Runtuh

19.8K 3.4K 191
                                    

Hari Rabu, dua tahun lalu. Dokter Kandi mengadakan penyuluhan untuk anak-anak kelas dua belas. Beliau bilang, obat kimiawi tidak selalu menjadi faktor utama kesembuhan pasien. Ada obat lain, semua orang mempunyainya. Namanya dukungan.

Seampuh apapun suatu obat, tak akan berhasil tanpa dukungan. Terutama dukungan orang-orang terkasih pasien. Bisa berupa apapun... doa, sentuhan, atau duduk di dekatnya.

Dulu Ardela menganggap dokter Kandi berlebihan, tapi sekarang ia setuju. Aksa sadar dari koma bukan hanya berkat antibiotik, tapi karena kehadiran teman-teman sektor seni juga. Ditambah, Ardela memaksa Damar melepas radio dari kokpit dan membawanya ke telinga Aksa.

"Aksa... ini aku. Kau baik-baik saja?"

Suara lembut itu membuat kebahagiaan meleleh di mata Aksa. "Sh... Sheryl," katanya. "Ya, aku baik-baik saja. Pahlawan berhati malaikat menolongku." Dia melirik Ardela, mengatakan terimakasih tanpa suara.

Ardela mengangguk lalu keluar kabin. Ia menghela napas panjang. Menolong Aksa bicara dengan Sheryl membuatnya senang sekaligus bete.

El bersama Juna nampak menarik kontainer berisi senapan ke tengah kemah. Semua orang pun mengerubunginya diiringi bisik takut dan senang yang bercampur.

El mengangkat satu senapan, kerumunan bertepuk tangan dan bersorak-sorak penuh semangat padanya. Dia berbicara lantang tentang latihan menembak bagi mereka yang terpilih untuk pos jaga. Ada sekitar sebelas orang.

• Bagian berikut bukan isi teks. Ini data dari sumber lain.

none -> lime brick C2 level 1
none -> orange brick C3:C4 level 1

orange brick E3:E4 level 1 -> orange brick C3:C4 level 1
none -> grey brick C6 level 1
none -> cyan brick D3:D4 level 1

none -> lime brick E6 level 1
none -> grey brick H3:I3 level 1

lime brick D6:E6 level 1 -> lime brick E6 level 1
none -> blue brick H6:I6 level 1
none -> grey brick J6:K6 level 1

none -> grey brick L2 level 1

Dia melirik Ardela yang melipat tangan di dada lalu kembali bicara. "Siapapun yang menyalahgunakan senapan, berurusan denganku!"

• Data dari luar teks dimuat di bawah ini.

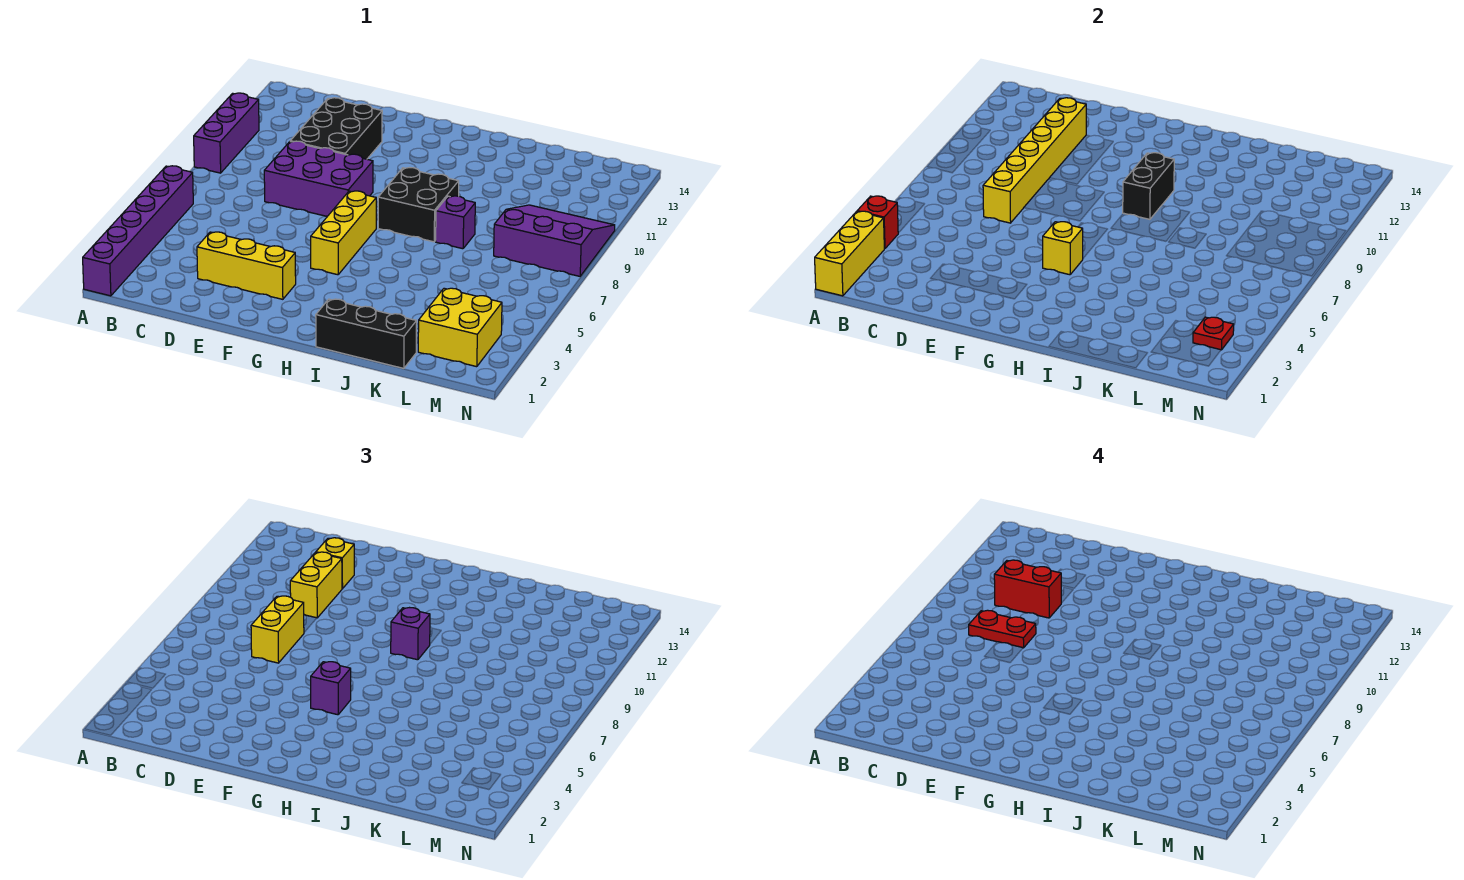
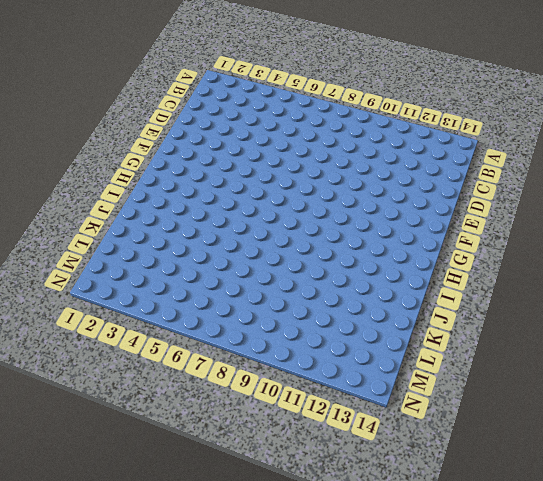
none -> purple brick A1:A6 level 1
none -> purple brick A9:A11 level 1
none -> yellow brick D3:F3 level 1

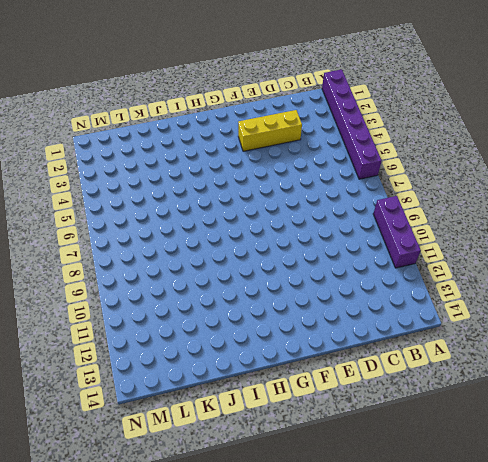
none -> purple brick D8:F9 level 1
none -> black brick D10:E12 level 1
none -> yellow brick G5:G7 level 1

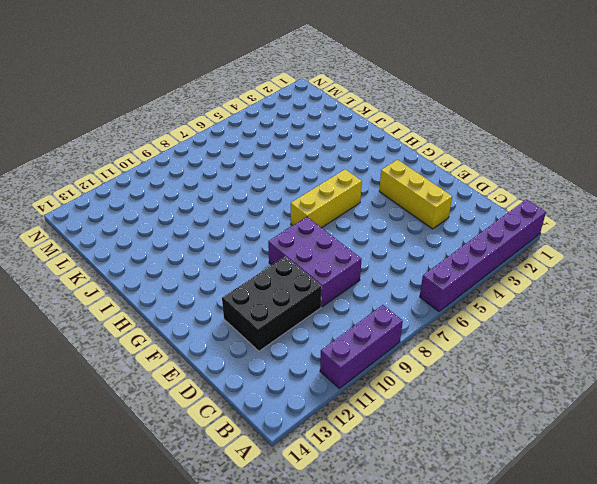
none -> black brick H8:I9 level 1
none -> black brick I1:K1 level 1
none -> purple brick J8 level 1

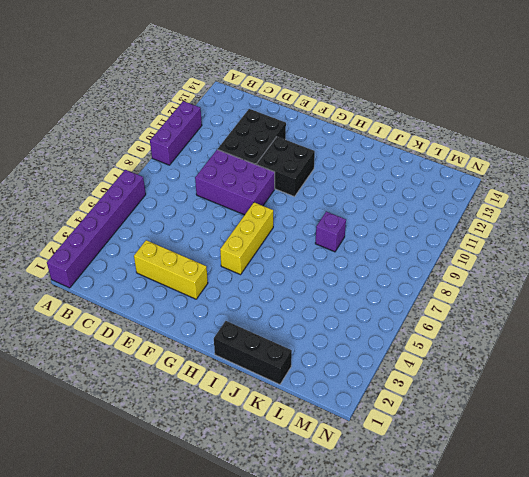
black brick F10:G11 level 1 -> black brick H8:I9 level 1
none -> yellow brick L2:M3 level 1
none -> purple slope L8:N10 level 1 top 8
none -> yellow brick A1:A3 level 2

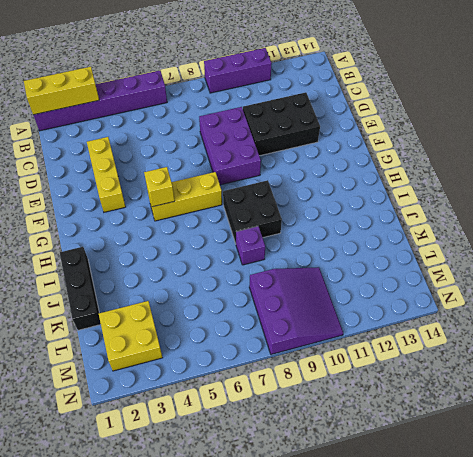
none -> red brick A4 level 2
none -> yellow brick D7:D12 level 2
none -> black brick H9:H10 level 2

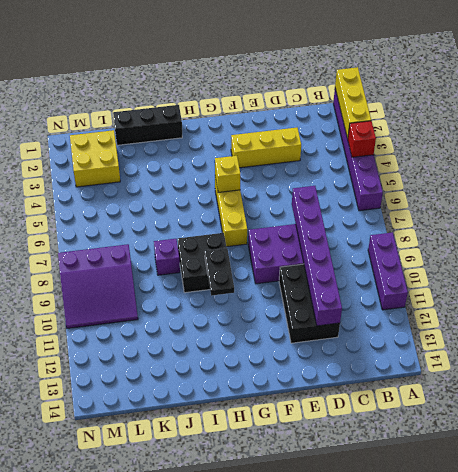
purple brick D7:D12 level 2 -> yellow brick D7:D12 level 2
black plate H9:H10 level 2 -> black brick H9:H10 level 2
none -> red plate M3 level 2
none -> yellow brick D7:D8 level 3
none -> yellow brick D10:D11 level 3

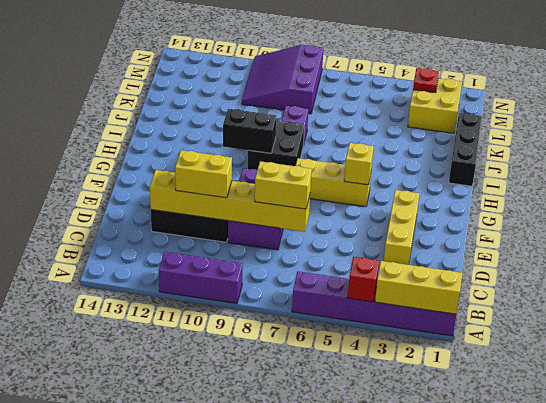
none -> yellow brick D12 level 3
none -> purple brick G5 level 3
none -> purple brick H9 level 3

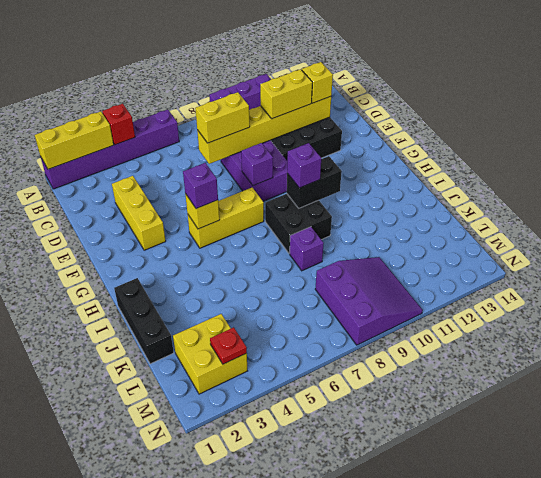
purple brick F8 level 2 -> none
none -> red plate C8:D8 level 4
none -> red brick C10:D10 level 4

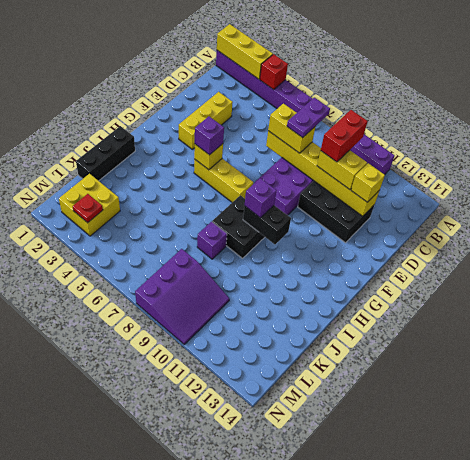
purple plate C8:D8 level 4 -> red plate C8:D8 level 4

Sebelas orang berbaris—termasuk Dirga. El menaruh sasaran berupa kayu yang ditancap ke salju. Mereka pun memperhatikan.

Dia memegang senapan dengan dua lengan berotot itu, terlihat begitu pas. Level kegagahannya seketika naik, bahkan gadis-gadis di belakang tersenyum centil padanya. Mata tajamnya mengitip ke scope lalu ia menekan pelatuk. Timah panas pun membolongi pinggir kayunya.

Satu persatu mencoba menembak. Hanya mendapat sekali giliran demi menghemat peluru. Beberapa orang kacau tak bisa membidik, bahkan pelurunya bermentalan ke atas. Ada yang gemetar duluan sebelum menembak. El sempat pusing.

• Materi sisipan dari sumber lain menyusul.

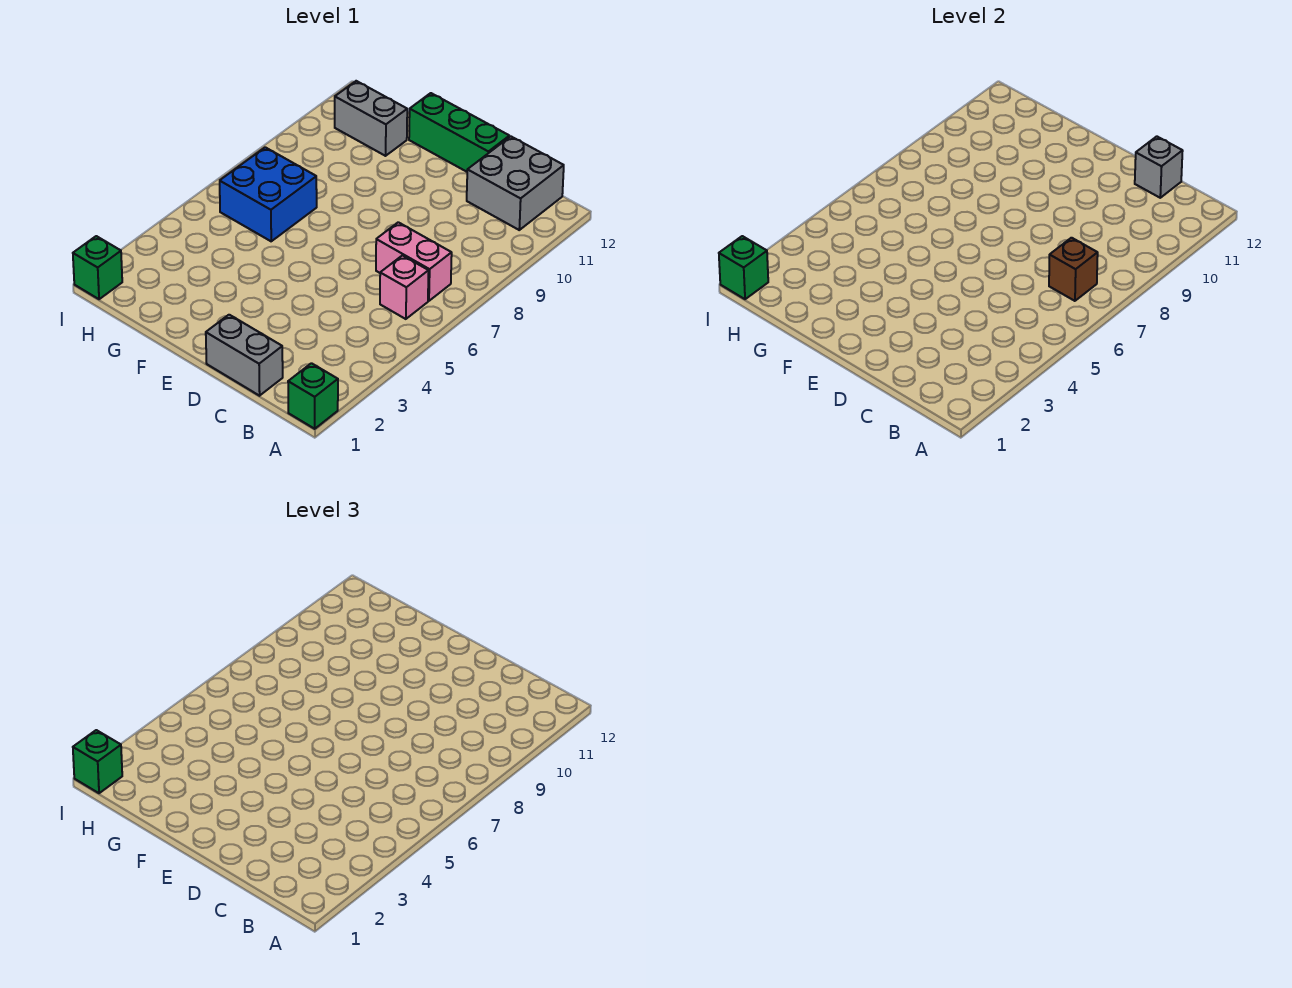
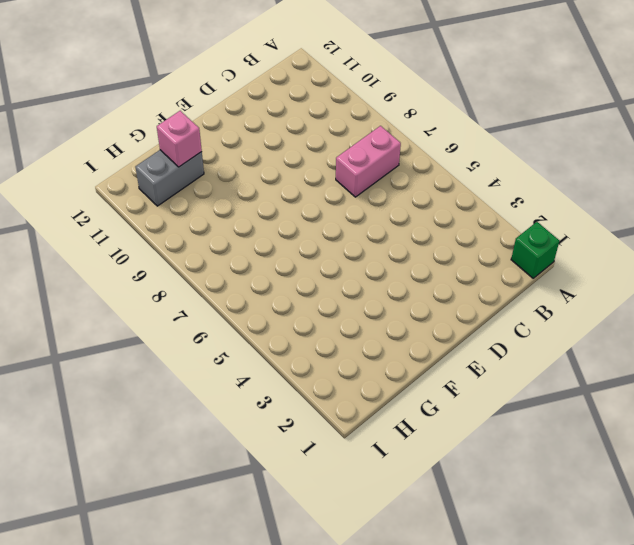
pink brick G11 level 2 -> pink brick B6 level 1
none -> grey brick B11:C12 level 1
none -> grey brick C1:D1 level 1
none -> green brick D12:F12 level 1

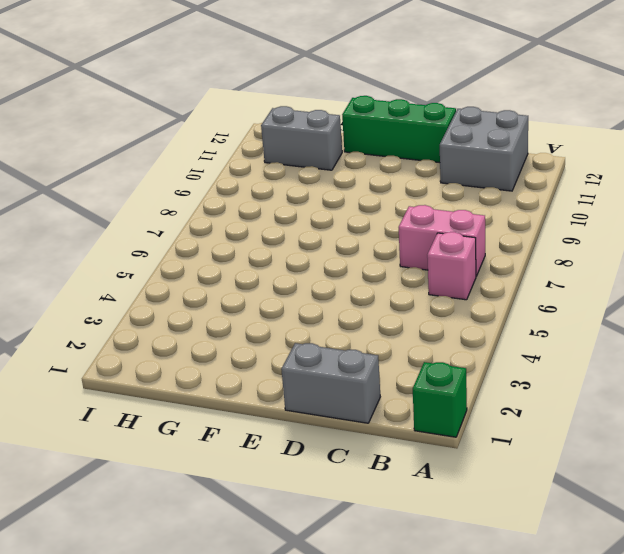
none -> blue brick G6:H7 level 1
none -> green brick I1 level 1
none -> brown brick B7 level 2

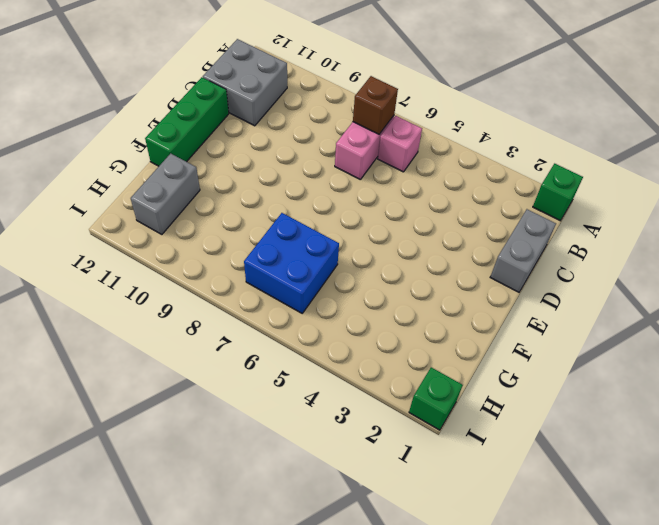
none -> grey brick C12 level 2
none -> green brick I1 level 2
none -> green brick I1 level 3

Disty keluar kabin. Matanya tak kunjung lepas dari El yang sibuk membimbing dengan suara baritone itu. Dia senyam-senyum sendiri dan berkali-kali membenarkan kacamata.

"El!" panggil Ardela. "Kurasa dokter kita ingin mencoba. Mungkin dia sekeren James Bond."

El mengangguk, membuat Disty seketika kebakaran jenggot.

"Del... siapa itu James Bond?!" Dia mencengkram pundak Ardela. Ekspresi bahagia dan panik melebur di wajahnya. Ardela malah nyengir lalu mendorongnya sedikit, dia pun melangkah menghampiri El.

Disty ditaruh di barisan depan. El bilang senapan khusus untuk laki-laki, jadi ia mendapat pistol. Ekspresinya langsung panik, tangannya gemetar saat mengangkat pistol. El pun berdiri di belakang Disty memegang kedua tangannya dan mengarahkan ke sasaran. Tak tau kenapa Ardela nyengir puas melihat mereka.

Disty berteriak ketika peluru ditembakkan. Bukannya takut, dia malah diam terpana lalu tertawa.

"Giliranmu, Nona Penjaga!" kata El.

Sebenarnya Ardela belum pernah menembak, tapi sering mengintip ayahnya saat berlatih di sektor pertahanan. Dia pun melangkah, semua orang langsung menatapnya. El menyodorkan pistol, tapi Ardela mengangkat satu alis lalu mengambil senapan Dirga.

"Awas, itu bukan untuk gadis manja kesayangan papa Penjaga," kata Juna dari barisan. Sebaris laki-laki itu pun tertawa.

Ardela tersenyum tipis. "Kau berani ya. Kemarilah, pegang sasaran untukku."